Methods We assessed this gentleman’s pain by assessing his Visual Analogue Scale (VAS) and reviewing previous management strategies, current medication and impact of the condition on his life. Brain and spine MRI were performed to find the cause of the pain.

Results A 62-year-old man presented with central neuropathic pain in both upper and lower extremities resulting from resection of anterior cingulate gyrus glioma. Pain was 8/10 on the VAS with significant impact on the patient’s psychological well-being. Despite epidural blocks, medications, and cervical/lumbar spinal cord stimulator over a 10-year period, only 30% of the pain was relieved.

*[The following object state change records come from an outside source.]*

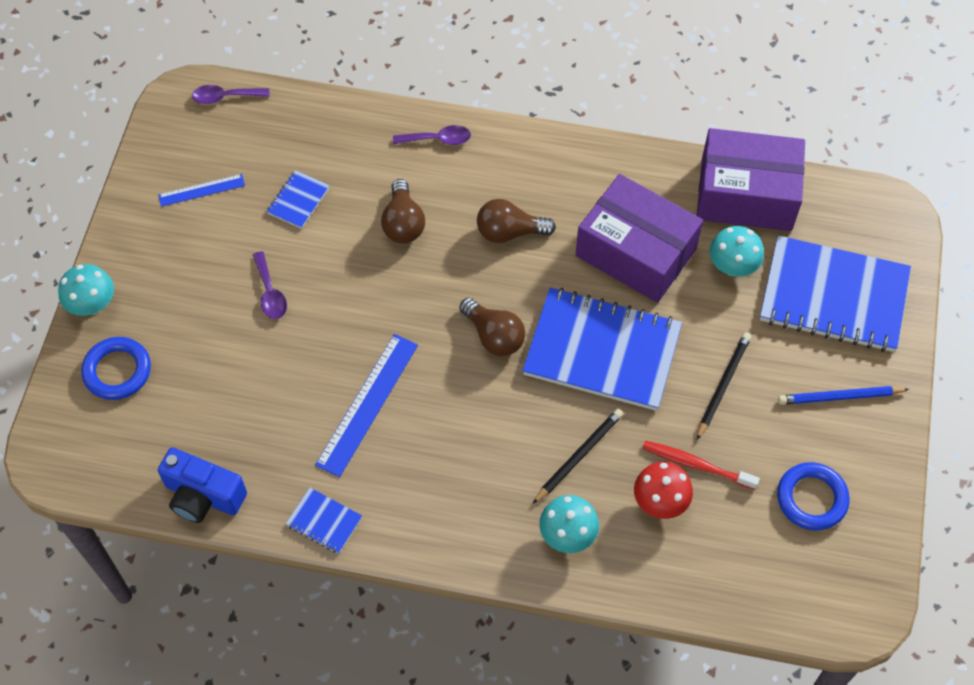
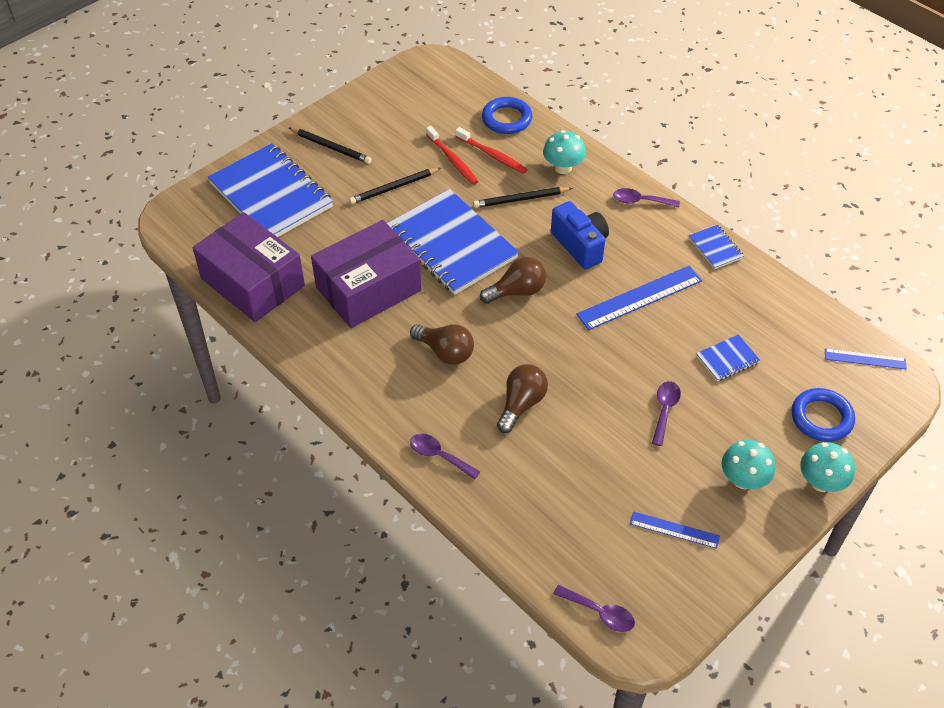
camera: 145 degrees left, 10 degrees down
(98, 467) = (865, 359): none -> blue ruler
(203, 496) = (793, 303): blue camera -> blue camera (580, 245)
(298, 200) = (594, 471): blue notebook -> blue notebook (727, 359)
(447, 539) = (640, 201): none -> purple spoon
(494, 336) = (517, 291): brown light bulb -> brown light bulb turned 75 degrees clockwise
(636, 252) = (368, 289): purple box -> purple box turned 75 degrees clockwise
(660, 501) = (492, 155): red mushroom -> red toothbrush
(732, 266) = (313, 245): turquoise mushroom -> turquoise mushroom (743, 479)
(811, 498) = (403, 114): blue ring -> blue ring (507, 119)
(840, 397) = (331, 147): blue pencil -> black pencil

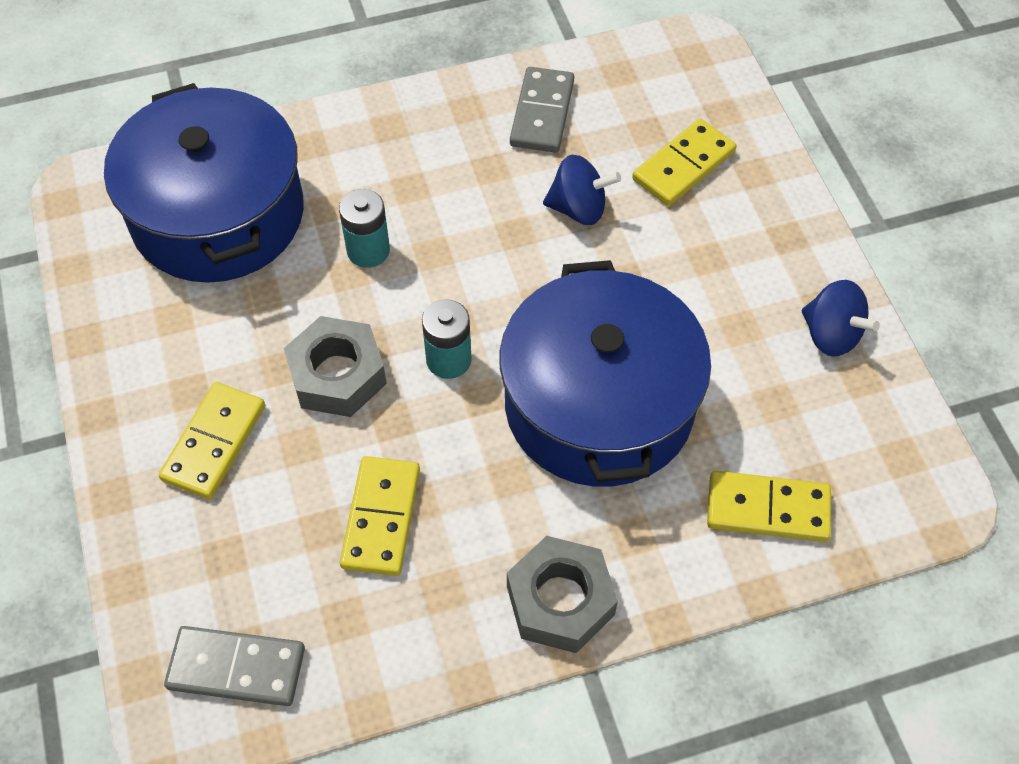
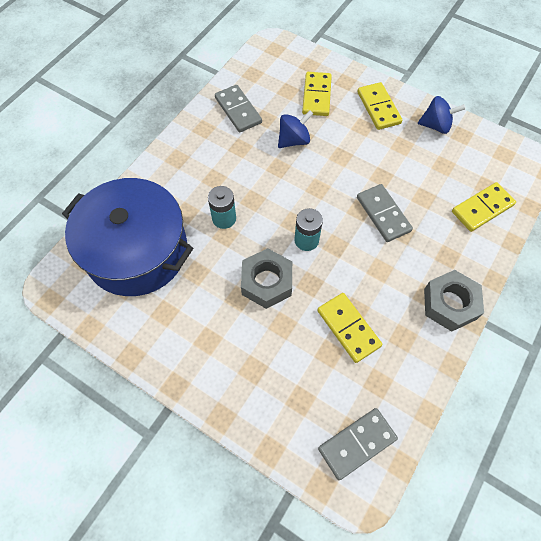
camera: 40 degrees left, 5 degrees up
(214, 443) = (244, 354): yellow domino -> yellow domino (378, 108)
(599, 404) = (383, 214): blue pot -> grey domino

However, after the surgery for left superior frontal gyrus hemorrhage caused by a slip-down injury, his symptoms were completely resolved.

Abstract #33935 Figure 1

Recurrent low-grade glioma (3 cm diameter) diagnosed in 2012 (sagittal and transverse MRI T2 images)

Abstract #33935 Figure 2

Cervical/Lumbar anterior-posterior and lateral X-rays after spinal cord stimulator implantation

Abstract #33935 Figure 3

Sagittal (T2) and transverse (T1) images obtained after left frontal cerebral hemorrhage and right subdural hematoma

Conclusions In this case, the altered neural firing following tumor resection of anterior cingulate cortex may lead to central sensitization and pathological pain perception. Possible mechanisms of pain relief may involve an increase in inhibitory synapses projecting from frontal cortex to spinal-thalamic- cortical pathway by superior frontal gyrus hemorrhage. This suggests that superior frontal gyrus is an important region in the central pain processing pathway and provides new insight into central pain treatment.